Me: It helps even in some ER negative cases.
[For more information and conflicting opinion go to]
[Explanation: Though tamoxifen is recommended for receptor positive cases of breast cancer, some research do state that it may actually help triple negative breast cancer patients to some extent. That is because the method of assay to detect the receptors may not be full proof and sometimes may miss those proteins; ascribing a negative status to a breast cancer positive for receptors. And secondly, it acts on insulin like growth factor, which has a role in sustenance of breast cancer.]
She: I had no side effects while taking it for fibrocystic changes, a few years ago (other than blessed relief swollen cysts and menstrual cycles and unfortunate heavy bleeding if I missed a couple of days). It was helpful, even though I did not have cancer then. Hmm. Okay - I'll ask about that. Thanks!
Me: You have researched many things. Only my suggestion is a whole body PET.
She: Well, I'll ask - but I have a feeling everyone will say it isn’t necessary, and they'll want a couple of thousand bucks out of pocket if I insist on my own.
Me: You must have insurance. That is in vogue in your country.
She: I have insurance - unfortunately, such procedures are expensive here and insurance gets a say in whether they agree they are "medically necessary." If not, they don't pay. Insurance itself is expensive.
Me: Still convince your doc.
She: Thanks - I'll take a look. What will a PET scan show? Is it better than an MRI? I’ve heard that it can be, for some things.
Me: PET detects deposits in any other places in body. Better than MRI for the purpose. Hopefully, it will be negative in your case. I hope so.
We spoke about family history of cancer for a bit. One of the lady’s relatives is currently dying of lung cancer.
Me: Lung cancer has a bad prognosis at present. We are poor here financially in India. Many people do not have access to good treatment, leave aside PET, MRI. I do not engage in private practice, and find a lot of time to write. I am in a government sector.
She: It's true for many in the U.S., too - but not as bad. We have first class healthcare, if you're rich; employed full time; or poor and on Medicaid (which is really hard to get approved for and onto). If you're unemployed and middle class, you might as well die.
But I remember my grandmother coming back from a trip to Calcutta when I was a child - describing the dying on sidewalks. The image has stuck with me. And that's why I'd like low-cost or no-cost healthcare for all, in this country.
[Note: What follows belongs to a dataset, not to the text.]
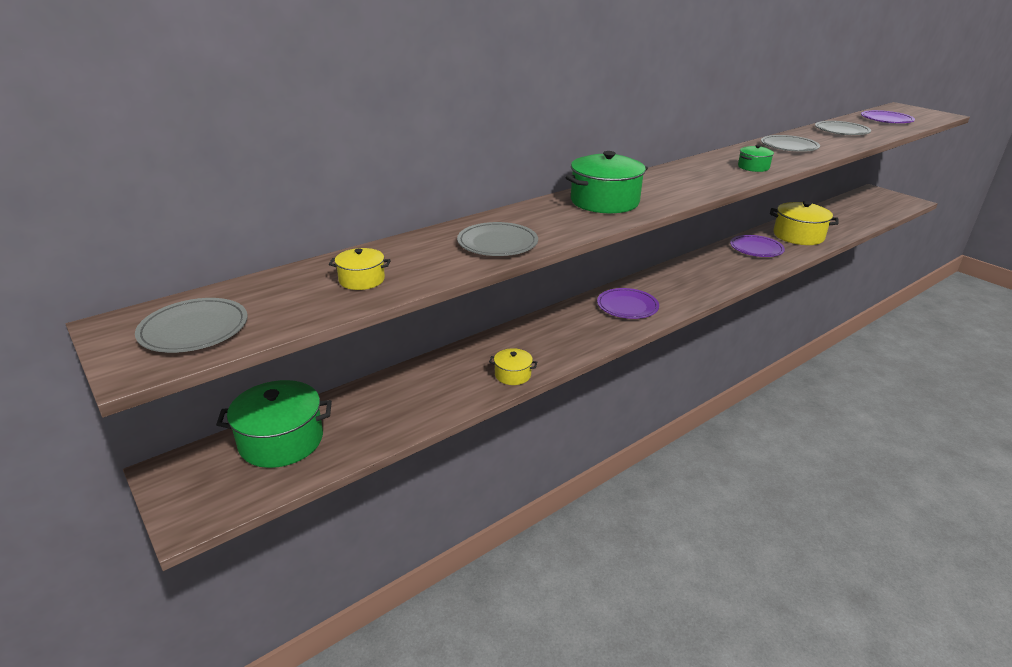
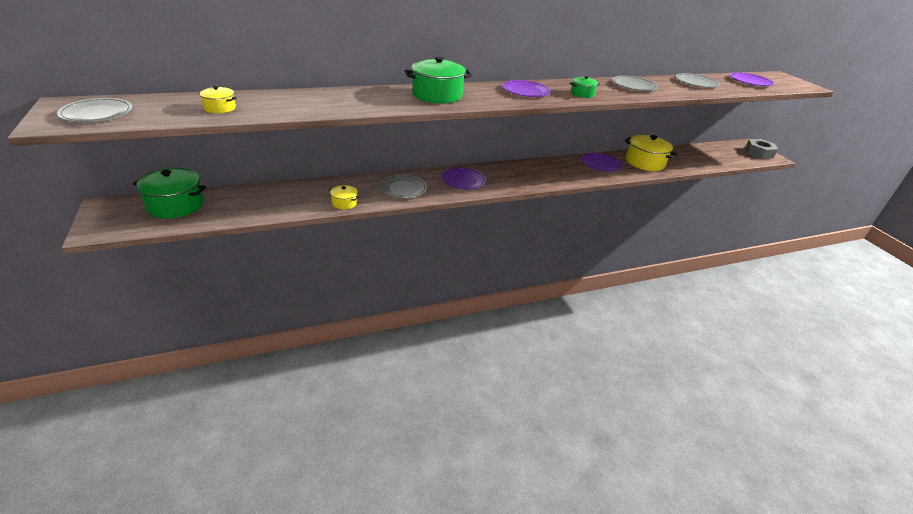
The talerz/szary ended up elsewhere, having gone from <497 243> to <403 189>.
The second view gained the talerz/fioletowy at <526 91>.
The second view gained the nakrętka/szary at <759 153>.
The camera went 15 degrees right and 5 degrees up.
Seems to work in France, and pretty much so in Canada.
Me: I personally feel the same. And healthcare should be the responsibility of government, maybe with a little health tax on rich.
She: Yes.
Me: It is nice to talk to you.
She: But I'd want my tax money going to the doctors, the hospitals - not the insurance middlemen or claims processors. Nice talking to you, too.
Me: May it go to a selfless doc. He will live out of it. It is bad to see we doctors have to get paid from diseases the people may suffer from.
She: I think we still have a few of those here – selfless docs. Not as many as I'd like, but a few. Unfortunately for me, one of mine moved some years ago to work in a border town near Mexico, treating the poor in a low cost clinic. Good man... I have access to great specialists, though.
Me: Very nice.
She: I'd better get to sleep now - it's going on 1:00 AM, and I should do a better job of getting back to more normal hours, now that I'm off leave and back to work.
Me: Ok. Good sleep. It is 11.10 AM here. Bye.
There is tremendous research going on breast cancer and new modalities of treatments are coming up. Among those in the field of triple negative breast cancer are the inhibition of VEGF (Vascular endothelial growth factor) by Cetuximab and EGFR (Epidermal growth factor receptor).by Bevacizumab.
High level of vitamin D may also prevent breast cancer recurrence and has a tumor suppressing activity.
Besides these in alternative system curcumin found in turmeric may help in regression of breast cancer.
Physical exercise has been associated with reduction in obesity and reduction in breast cancer incidence; and also independently has protective effect.
Please do not get disheartened being affected by the disease. Things are moving with high pace to conquer the disease.